Final Report Abstract

Cerebral metastases are the most common brain tumors in adults and induce significant mortality and morbidity. Systemic and local treatment options are limited. Radiotherapy (RT) and surgery are the main pillars of treatment; however, recurrences are common and survival of patients is limited. Immune checkpoint blockade (ICB) has revolutionized cancer therapy in recent years, however tumors that metastasize to or originate from the brain have proven difficult to treat for several reasons; difficulty in total surgical removal, limited effectiveness of chemo- and radiotherapy and toxicity of treatments.
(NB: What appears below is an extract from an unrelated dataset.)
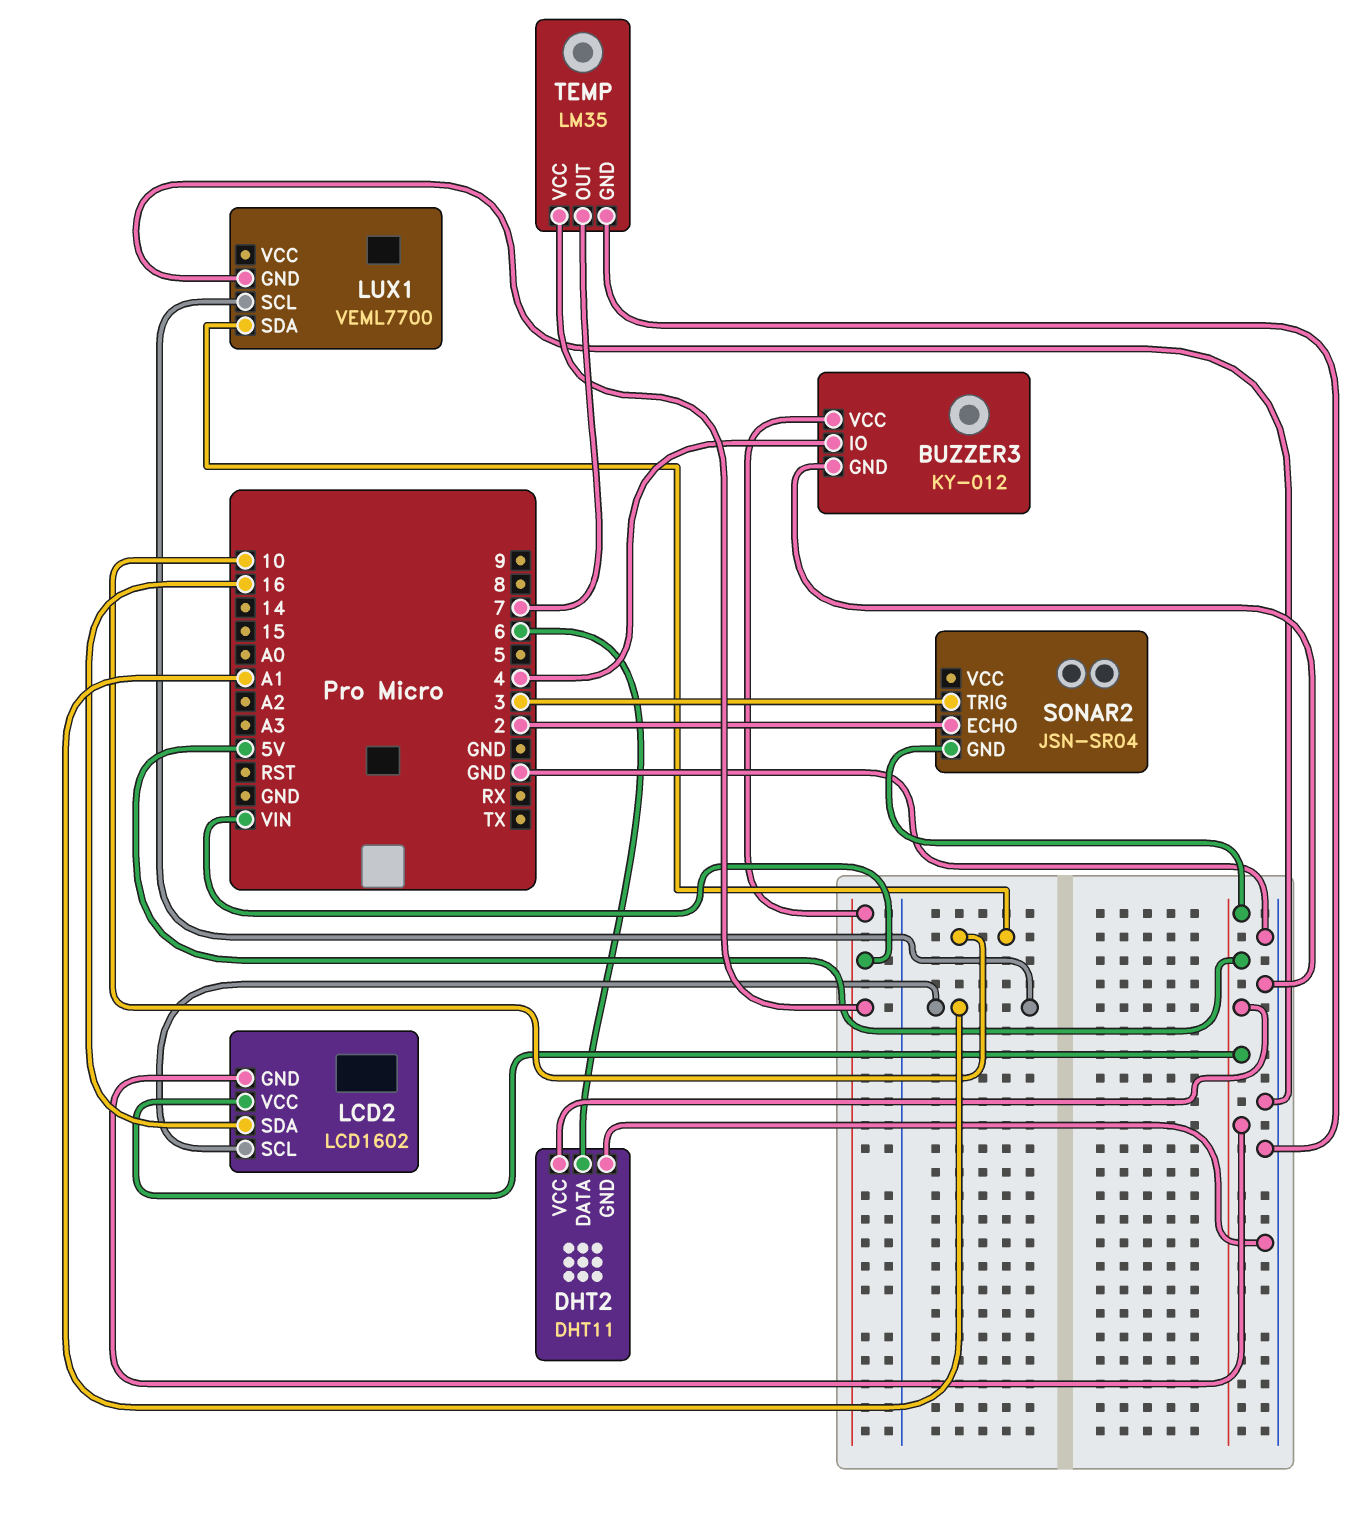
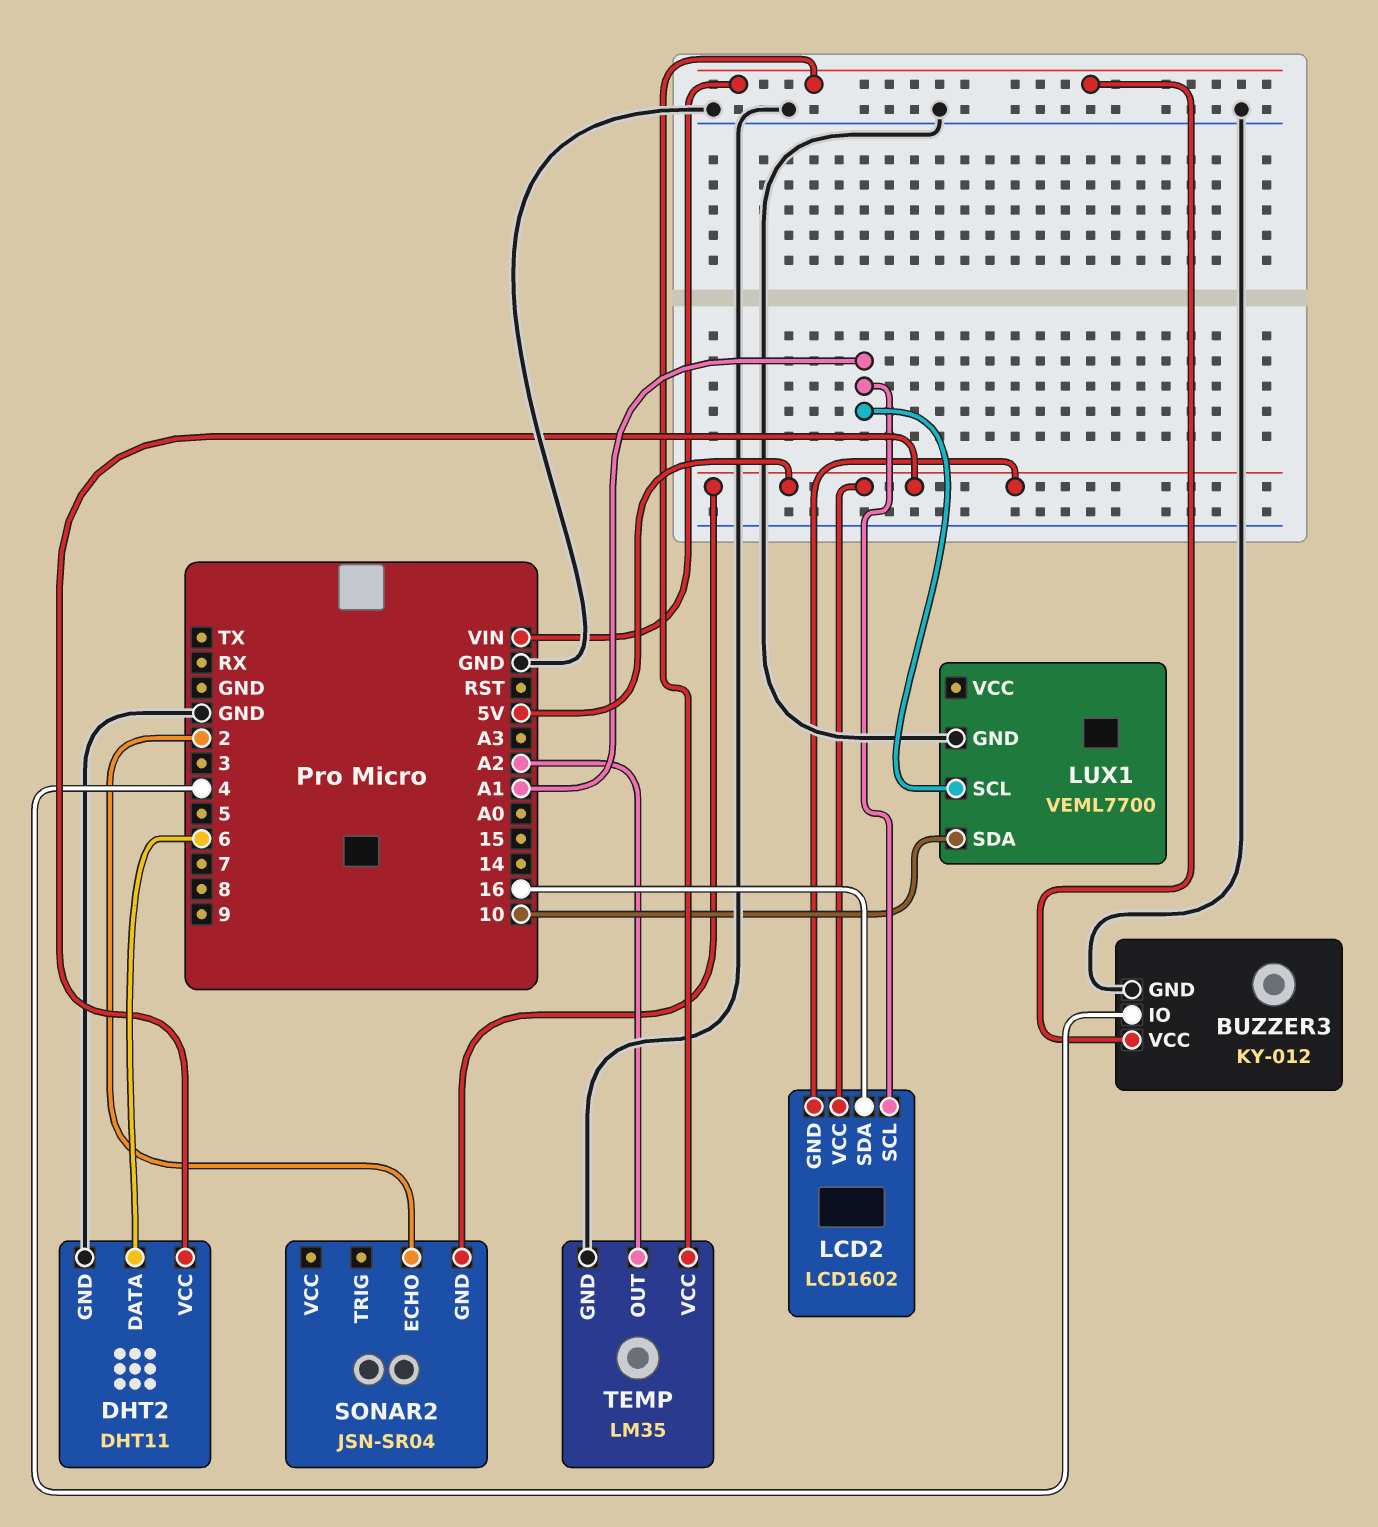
SONAR2 pin TRIG: 3 -> none
TEMP pin OUT: 7 -> A2

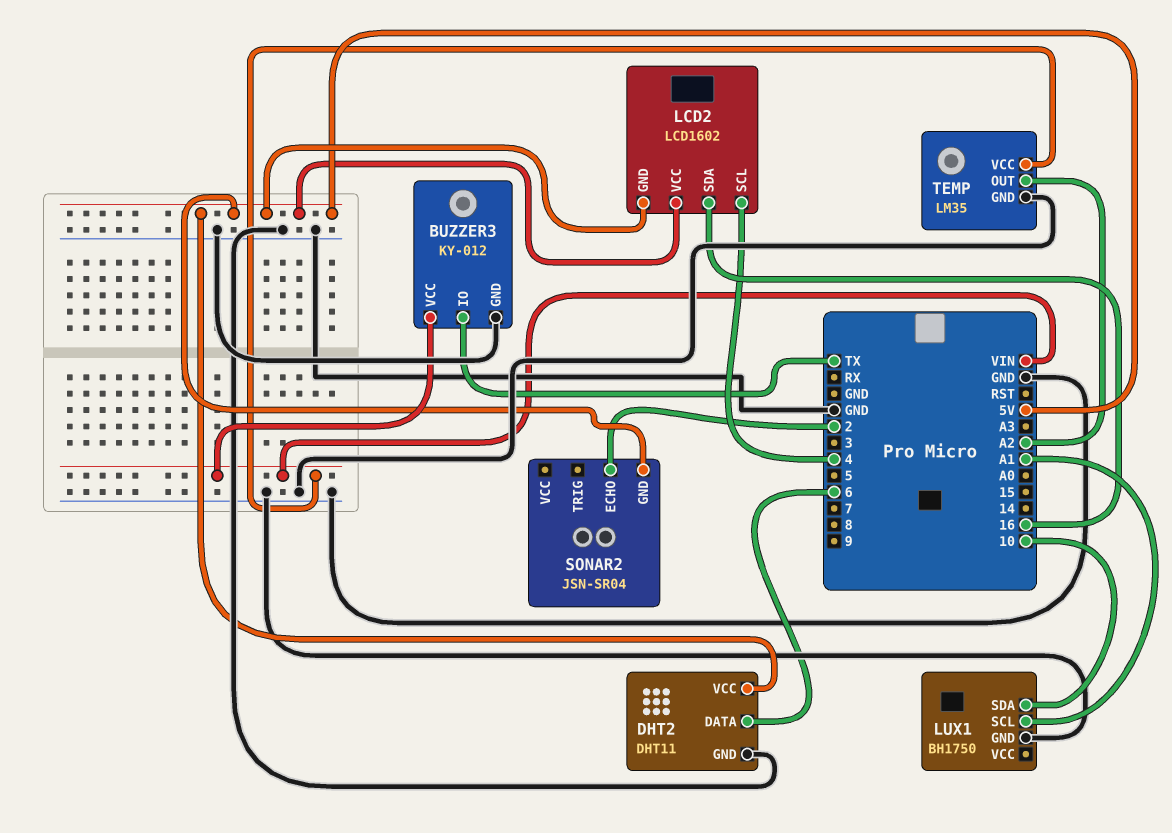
BUZZER3 pin IO: 4 -> TX
LCD2 pin SCL: A1 -> 4
LUX1: VEML7700 -> BH1750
Additionally, because of the immuneprivileged status of the brain, intracerebral tumors are often immunologically “cold” (i.e. non- T cell inflamed), which hampers the efficacy of ICB. We therefore aimed to deepen our understanding of the function of infiltrating myeloid cells in intracerebral tumors after radio- and immunotherapy. Agonists of Stimulator of Interferon Genes (STING) have been explored in multiple tumor models and combined efficacy with immune checkpoint blockade has been suggested to achieve lasting therapeutic effects by reprogramming the myeloid compartment and thus potentiate the antitumor immune response in peripheral tumors. The cyclic GMP-AMP (cGAMP) – STING pathway forms a vital part of the innate immune response to cytosolic double stranded DNA (dsDNA), which is commonly found in cancer cells and is increased through RT. Nanoscale coordination polymers (NCP) capable of delivering the hydrophilic cdi-AMP (CDA) STING agonist (ZnCDA) have been developed at the University of Chicago, however they have not yet been evaluated in their effectiveness against intracerebral tumors and a combinatory approach with ICB has yet to be explored. We were able to show that ZnCDA is able to pass the blood brain barrier in both healthy and tumor-bearing murine brains and selectively accumulate in intracranial tumors, which significantly improved the survival of mice with cerebral tumors. In a separate approach, we identified the EGFR-ligand amphiregulin, which significantly correlated with tumor progression in lung and brain metastasis models after radiotherapy.

Publications

• Zinc cyclic di-AMP nanoparticles target and suppress tumours via endothelial STING activation and tumour-associated macrophage reinvigoration. Nature Nanotechnology, 17(12), 1322-1331.
  Yang, Kaiting; Han, Wenbo; Jiang, Xiaomin; Piffko, Andras; Bugno, Jason; Han, Chuanhui; Li, Sirui; Liang, Hua; Xu, Ziwan; Zheng, Wenxin; Wang, Liangliang; Wang, Jiaai; Huang, Xiaona; Ting, Jenny P. Y.; Fu, Yang-Xin; Lin, Wenbin & Weichselbaum, Ralph R.